Semaine délicate pour le président Ramaphosa menacé de destitution

Afrique du Sud

Le président sud-africain ne démissionnera pas: les caciques du parti historique au pouvoir, l’ANC, sont réunis lundi pour discuter du sort de Cyril Ramaphosa qui risque encore un vote au Parlement en vue d’une possible destitution.
Le chef de l’Etat est arrivé dans la matinée au centre de conférences d’une banlieue de Johannesburg où se tient la réunion du tout-puissant Comité exécutif national (NEC) à la tête du Congrès national africain (ANC). Il ne s’est pas exprimé mais il a déjà clairement écarté au cours du weekend la possibilité de jeter l’éponge.
« Nous allons nous assurer que la réunion du NEC se conclue dans l’unité », a déclaré à la presse le porte-parole du parti, Pule Mabe.

Cyril Ramaphosa est gêné depuis des mois par un scandale au parfum de corruption.

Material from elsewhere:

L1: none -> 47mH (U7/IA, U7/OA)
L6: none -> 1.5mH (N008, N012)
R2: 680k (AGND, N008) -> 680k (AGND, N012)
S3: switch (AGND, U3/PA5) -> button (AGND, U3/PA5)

Une plainte déposée en juin l’accuse d’avoir tenté de taire un cambriolage chez lui en février 2020, en ne le déclarant ni à la police, ni au fisc. Les malfaiteurs avaient alors emporté 580.000 dollars en liquide… camouflés sous les coussins d’un canapé.
Le chef de l’Etat clame son innocence mais ses explications n’ont pas convaincu une commission parlementaire qui a estimé la semaine dernière dans un rapport que le président « a pu commettre » des actes contraires à la loi et la Constitution.
Une enquête pénale est également en cours, le président n’a pas été inculpé à ce stade.
Le Parlement se réunit mardi en session extraordinaire à la veille des grandes vacances de l’été austral et doit voter pour décider de lancer, ou non, une procédure de destitution sur la base du rapport.
Il faut pour déclencher la procédure une majorité de 50%. Si elle était lancée, il faudrait alors une majorité des deux tiers pour parvenir à destituer le président. En sachant que l’ANC, malgré de fortes divisions, détient une majorité confortable au Parlement.
L’ANC présidée par M. Ramaphosa et au pouvoir depuis la chute de l’apartheid, se réunit le 16 décembre pour désigner son prochain président en 2024, si toutefois le parti, de plus en plus contesté, était vainqueur des législatives.
Majoritaire au Parlement depuis 1994, l’ANC, plombé par la corruption et une guerre de factions, choisit le chef de l’Etat depuis l’avènement de la démocratie sud-africaine.
« Ramaphosa est notre président »: en vert, jaune et noir, les couleurs de l’ANC, une poignée de partisans ont apporté leur soutien lundi à Johannesburg. Tout comme des opposants réclamant une démission.
« Cyril », comme l’appellent familièrement les Sud-Africains, l’a envisagé au lendemain de la publication du rapport accablant, selon des sources politiques.
Avant de se raviser: son porte-parole a annoncé samedi qu’outre la bataille politique pour se maintenir à son poste et même briguer un second mandat « dans l’intérêt » de la démocratie, M. Ramaphosa va aussi se bagarrer dans les tribunaux et contester la validité du rapport parlementaire « bancal ».
Plusieurs experts en droit ont critiqué ces derniers jours le rapport parlementaire qui s’appuie largement sur du « ouï-dire », multipliant les suppositions et les questions rhétoriques.
Mais le texte soulève aussi de vraies questions sur la version des faits avancée par le président. Selon lui, l’argent liquide volé chez lui provenait de la vente à un homme d’affaires soudanais de vingt buffles.
« La pratique normale est de mettre l’argent en banque le jour ouvrable suivant », remarque le rapport.
Aussi, pourquoi ces buffles achetés par un certain Mustafa Mohamed Ibrahim Hazim, se trouvent-ils toujours dans sa propriété baptisée Phala Phala (nord-est) près de trois ans après leur vente?
« Il existe de sérieux doutes quant à savoir si les devises étrangères volées proviennent bien de leur vente », conclut le rapport.